Impacto das tarifas e dos juros
Marinho afirmou que a taxação de 50% anunciada pelo então presidente dos Estados Unidos, Donald Trump, sobre dezenas de itens exportados pelo Brasil afetou especialmente estados que concentram produção voltada ao mercado norte-americano, como o Rio Grande do Sul. Contudo, salientou que a taxa básica de juros pesa mais sobre a atividade. “A tarifa tem efeito localizado; o juro encarece o crédito em toda a economia e reduz o ritmo de crescimento”, disse.
Números do Caged
O saldo positivo de agosto resultou de 2,2 milhões de admissões e 2 milhões de desligamentos. Nos 12 meses encerrados no mês, o país acumulou 1,4 milhão de novos postos formais, número inferior ao observado no período anterior.
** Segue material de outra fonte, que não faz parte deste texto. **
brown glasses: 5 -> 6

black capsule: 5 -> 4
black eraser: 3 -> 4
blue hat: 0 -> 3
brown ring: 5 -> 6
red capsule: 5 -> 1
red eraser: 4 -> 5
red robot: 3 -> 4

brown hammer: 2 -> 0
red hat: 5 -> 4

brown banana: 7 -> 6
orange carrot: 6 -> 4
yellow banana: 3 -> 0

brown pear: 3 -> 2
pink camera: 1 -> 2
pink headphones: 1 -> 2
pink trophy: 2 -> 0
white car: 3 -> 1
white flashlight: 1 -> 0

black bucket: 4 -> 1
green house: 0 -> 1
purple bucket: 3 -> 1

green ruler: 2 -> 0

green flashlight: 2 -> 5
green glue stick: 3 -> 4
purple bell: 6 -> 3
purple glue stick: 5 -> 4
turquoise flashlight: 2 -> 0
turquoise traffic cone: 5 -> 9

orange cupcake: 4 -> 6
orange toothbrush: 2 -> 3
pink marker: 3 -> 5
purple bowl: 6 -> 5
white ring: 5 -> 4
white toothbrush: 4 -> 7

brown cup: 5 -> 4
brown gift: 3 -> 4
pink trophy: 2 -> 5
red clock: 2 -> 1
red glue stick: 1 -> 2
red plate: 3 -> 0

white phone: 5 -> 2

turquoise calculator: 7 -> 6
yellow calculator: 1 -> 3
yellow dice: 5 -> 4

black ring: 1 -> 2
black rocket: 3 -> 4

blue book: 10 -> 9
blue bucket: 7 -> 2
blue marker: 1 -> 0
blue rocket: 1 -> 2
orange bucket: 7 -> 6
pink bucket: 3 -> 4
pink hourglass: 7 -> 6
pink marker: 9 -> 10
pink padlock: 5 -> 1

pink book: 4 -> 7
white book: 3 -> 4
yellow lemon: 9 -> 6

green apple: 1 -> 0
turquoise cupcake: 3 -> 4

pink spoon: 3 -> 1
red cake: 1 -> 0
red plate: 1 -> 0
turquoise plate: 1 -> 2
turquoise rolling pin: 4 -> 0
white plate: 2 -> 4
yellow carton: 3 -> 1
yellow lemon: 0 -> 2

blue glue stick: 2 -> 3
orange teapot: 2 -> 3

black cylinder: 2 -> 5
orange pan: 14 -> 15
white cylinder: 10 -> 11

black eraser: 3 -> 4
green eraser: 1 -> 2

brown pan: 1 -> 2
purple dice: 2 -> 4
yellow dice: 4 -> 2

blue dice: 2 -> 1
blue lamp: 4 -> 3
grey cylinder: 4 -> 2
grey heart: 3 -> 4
Setores e unidades da Federação
Serviços lideraram a geração de empregos, com 81.000 vagas, destaque para administração pública (39.000) e informação (12.000). O comércio respondeu por 32.000 postos. A agropecuária registrou retração de 2.600 empregos, impactada pelo encerramento da colheita de café, que eliminou 10.000 posições.
Na comparação proporcional, a Paraíba teve a maior alta (1,61%), seguida por Rio Grande do Norte (0,98%) e Pernambuco (0,82%). Em números absolutos, São Paulo e Rio de Janeiro encabeçaram a lista de contratações. O Rio Grande do Sul foi o único estado no vermelho, com redução de 1.648 vagas (-0,06%).
Crítica ao Banco Central
O ministro também contestou a decisão do Comitê de Política Monetária de manter a Selic em 15%. Segundo ele, a taxa se sustenta em “tarifas absurdas” e limita a expansão do emprego. Estudo prévio do FGV Ibre já apontava tendência de desaceleração na criação de vagas em 2025, o que aumenta a preocupação do governo com os efeitos da política monetária sobre o mercado de trabalho.